EXERCISE
Your answer should hold all lines of the entries that include the word "L型主龙骨".
*** Begin section ***
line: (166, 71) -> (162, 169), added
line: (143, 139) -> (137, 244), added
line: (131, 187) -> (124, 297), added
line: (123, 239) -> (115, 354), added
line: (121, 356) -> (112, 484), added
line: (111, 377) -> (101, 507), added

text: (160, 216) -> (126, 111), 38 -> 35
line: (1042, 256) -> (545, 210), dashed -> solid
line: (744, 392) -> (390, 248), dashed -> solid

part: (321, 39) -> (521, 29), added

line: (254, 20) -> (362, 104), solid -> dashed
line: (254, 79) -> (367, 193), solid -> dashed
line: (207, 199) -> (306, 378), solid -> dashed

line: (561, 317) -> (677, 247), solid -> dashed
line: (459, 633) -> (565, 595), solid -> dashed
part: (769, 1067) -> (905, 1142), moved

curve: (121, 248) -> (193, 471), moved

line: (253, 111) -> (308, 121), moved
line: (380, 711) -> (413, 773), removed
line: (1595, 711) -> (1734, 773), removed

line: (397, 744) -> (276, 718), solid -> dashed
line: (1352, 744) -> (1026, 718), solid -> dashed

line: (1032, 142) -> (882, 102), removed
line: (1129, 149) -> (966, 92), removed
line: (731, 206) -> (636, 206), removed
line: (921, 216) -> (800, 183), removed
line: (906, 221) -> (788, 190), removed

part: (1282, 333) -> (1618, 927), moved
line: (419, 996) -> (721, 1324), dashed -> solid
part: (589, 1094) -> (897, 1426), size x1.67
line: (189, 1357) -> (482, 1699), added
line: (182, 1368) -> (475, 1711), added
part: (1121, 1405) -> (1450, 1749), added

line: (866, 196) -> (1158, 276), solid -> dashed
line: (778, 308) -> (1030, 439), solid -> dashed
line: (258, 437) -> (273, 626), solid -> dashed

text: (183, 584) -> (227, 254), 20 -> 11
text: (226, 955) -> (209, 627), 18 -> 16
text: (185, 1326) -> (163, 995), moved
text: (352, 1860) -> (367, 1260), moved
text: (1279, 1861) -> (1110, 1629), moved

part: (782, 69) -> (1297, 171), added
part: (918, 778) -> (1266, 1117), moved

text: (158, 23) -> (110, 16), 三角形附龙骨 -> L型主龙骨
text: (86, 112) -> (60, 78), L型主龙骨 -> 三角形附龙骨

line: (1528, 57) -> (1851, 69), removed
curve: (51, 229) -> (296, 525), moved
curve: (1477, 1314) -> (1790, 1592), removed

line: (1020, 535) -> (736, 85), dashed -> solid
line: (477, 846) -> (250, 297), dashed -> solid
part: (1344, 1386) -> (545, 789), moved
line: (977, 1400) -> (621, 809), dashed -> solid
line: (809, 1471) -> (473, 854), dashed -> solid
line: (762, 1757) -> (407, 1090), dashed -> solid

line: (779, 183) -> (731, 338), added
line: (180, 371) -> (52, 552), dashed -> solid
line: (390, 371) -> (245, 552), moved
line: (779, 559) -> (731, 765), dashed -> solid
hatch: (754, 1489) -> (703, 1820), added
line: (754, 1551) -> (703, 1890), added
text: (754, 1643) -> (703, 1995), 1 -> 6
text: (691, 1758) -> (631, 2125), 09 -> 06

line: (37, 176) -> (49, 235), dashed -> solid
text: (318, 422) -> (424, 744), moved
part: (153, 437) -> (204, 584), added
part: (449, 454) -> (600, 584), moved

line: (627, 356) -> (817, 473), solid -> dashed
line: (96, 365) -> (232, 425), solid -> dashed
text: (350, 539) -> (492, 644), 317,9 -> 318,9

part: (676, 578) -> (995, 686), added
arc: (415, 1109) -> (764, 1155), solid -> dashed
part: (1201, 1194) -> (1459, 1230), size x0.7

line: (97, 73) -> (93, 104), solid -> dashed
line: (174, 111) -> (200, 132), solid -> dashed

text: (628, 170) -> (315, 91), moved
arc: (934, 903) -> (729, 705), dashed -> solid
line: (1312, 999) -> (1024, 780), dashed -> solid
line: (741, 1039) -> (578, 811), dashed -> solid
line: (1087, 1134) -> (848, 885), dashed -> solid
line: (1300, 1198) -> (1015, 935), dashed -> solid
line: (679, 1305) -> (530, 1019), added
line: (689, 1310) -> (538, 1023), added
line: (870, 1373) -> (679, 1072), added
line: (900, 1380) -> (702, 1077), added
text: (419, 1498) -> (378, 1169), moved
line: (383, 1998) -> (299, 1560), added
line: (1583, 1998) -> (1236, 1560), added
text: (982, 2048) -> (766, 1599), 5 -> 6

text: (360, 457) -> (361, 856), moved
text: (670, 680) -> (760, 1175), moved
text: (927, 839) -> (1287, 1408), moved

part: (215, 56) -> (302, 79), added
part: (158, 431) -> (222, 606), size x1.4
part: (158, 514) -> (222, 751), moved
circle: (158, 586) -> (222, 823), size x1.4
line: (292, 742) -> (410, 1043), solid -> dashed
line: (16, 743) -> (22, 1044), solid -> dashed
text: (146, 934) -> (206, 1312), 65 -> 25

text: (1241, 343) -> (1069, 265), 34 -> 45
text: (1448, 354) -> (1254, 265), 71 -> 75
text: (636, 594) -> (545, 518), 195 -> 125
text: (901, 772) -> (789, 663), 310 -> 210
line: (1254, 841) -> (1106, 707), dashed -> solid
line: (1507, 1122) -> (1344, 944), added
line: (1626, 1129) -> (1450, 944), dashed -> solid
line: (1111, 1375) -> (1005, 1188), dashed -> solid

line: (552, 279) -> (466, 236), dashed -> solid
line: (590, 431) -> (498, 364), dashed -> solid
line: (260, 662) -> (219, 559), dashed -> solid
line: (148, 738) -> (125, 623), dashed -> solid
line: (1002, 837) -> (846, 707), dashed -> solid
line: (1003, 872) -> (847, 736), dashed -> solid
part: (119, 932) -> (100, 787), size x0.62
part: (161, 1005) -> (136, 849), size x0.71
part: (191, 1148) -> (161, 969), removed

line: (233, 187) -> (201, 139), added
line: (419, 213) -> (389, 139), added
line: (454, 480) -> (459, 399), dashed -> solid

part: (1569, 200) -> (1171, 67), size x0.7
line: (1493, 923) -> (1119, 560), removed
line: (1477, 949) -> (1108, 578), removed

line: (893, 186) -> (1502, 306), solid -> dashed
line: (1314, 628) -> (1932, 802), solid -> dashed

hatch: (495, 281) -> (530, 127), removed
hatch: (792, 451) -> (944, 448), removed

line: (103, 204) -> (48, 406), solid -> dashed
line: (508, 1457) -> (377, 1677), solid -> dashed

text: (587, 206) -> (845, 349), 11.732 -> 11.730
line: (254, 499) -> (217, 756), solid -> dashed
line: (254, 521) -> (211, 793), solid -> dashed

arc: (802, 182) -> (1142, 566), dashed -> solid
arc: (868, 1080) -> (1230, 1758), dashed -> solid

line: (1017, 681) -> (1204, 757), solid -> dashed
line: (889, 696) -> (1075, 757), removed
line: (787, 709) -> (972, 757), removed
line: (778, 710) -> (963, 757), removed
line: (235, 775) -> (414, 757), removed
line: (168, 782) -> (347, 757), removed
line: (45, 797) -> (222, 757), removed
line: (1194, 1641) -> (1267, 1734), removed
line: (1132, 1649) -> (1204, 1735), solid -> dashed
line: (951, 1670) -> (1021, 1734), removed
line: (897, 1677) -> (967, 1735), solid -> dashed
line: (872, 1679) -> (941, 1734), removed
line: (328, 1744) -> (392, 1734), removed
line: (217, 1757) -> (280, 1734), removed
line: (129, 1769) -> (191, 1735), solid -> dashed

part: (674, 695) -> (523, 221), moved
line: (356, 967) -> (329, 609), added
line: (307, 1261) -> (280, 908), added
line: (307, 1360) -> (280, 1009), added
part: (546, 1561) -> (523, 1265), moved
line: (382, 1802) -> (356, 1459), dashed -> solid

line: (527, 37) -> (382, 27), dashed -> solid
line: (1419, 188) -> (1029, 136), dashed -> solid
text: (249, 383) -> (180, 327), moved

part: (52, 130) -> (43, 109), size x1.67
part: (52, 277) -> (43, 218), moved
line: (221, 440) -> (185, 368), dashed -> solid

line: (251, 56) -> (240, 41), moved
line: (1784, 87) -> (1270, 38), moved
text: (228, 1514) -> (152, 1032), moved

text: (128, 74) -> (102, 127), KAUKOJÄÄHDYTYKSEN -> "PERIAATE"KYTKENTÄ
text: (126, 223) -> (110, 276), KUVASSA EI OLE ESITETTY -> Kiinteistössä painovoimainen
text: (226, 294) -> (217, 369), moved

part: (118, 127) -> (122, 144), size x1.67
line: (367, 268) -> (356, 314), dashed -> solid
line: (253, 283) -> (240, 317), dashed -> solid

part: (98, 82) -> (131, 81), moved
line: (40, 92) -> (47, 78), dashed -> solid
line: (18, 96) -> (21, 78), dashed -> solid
*** End section ***
OUTPUT
text: (158, 23) -> (110, 16), 三角形附龙骨 -> L型主龙骨
text: (86, 112) -> (60, 78), L型主龙骨 -> 三角形附龙骨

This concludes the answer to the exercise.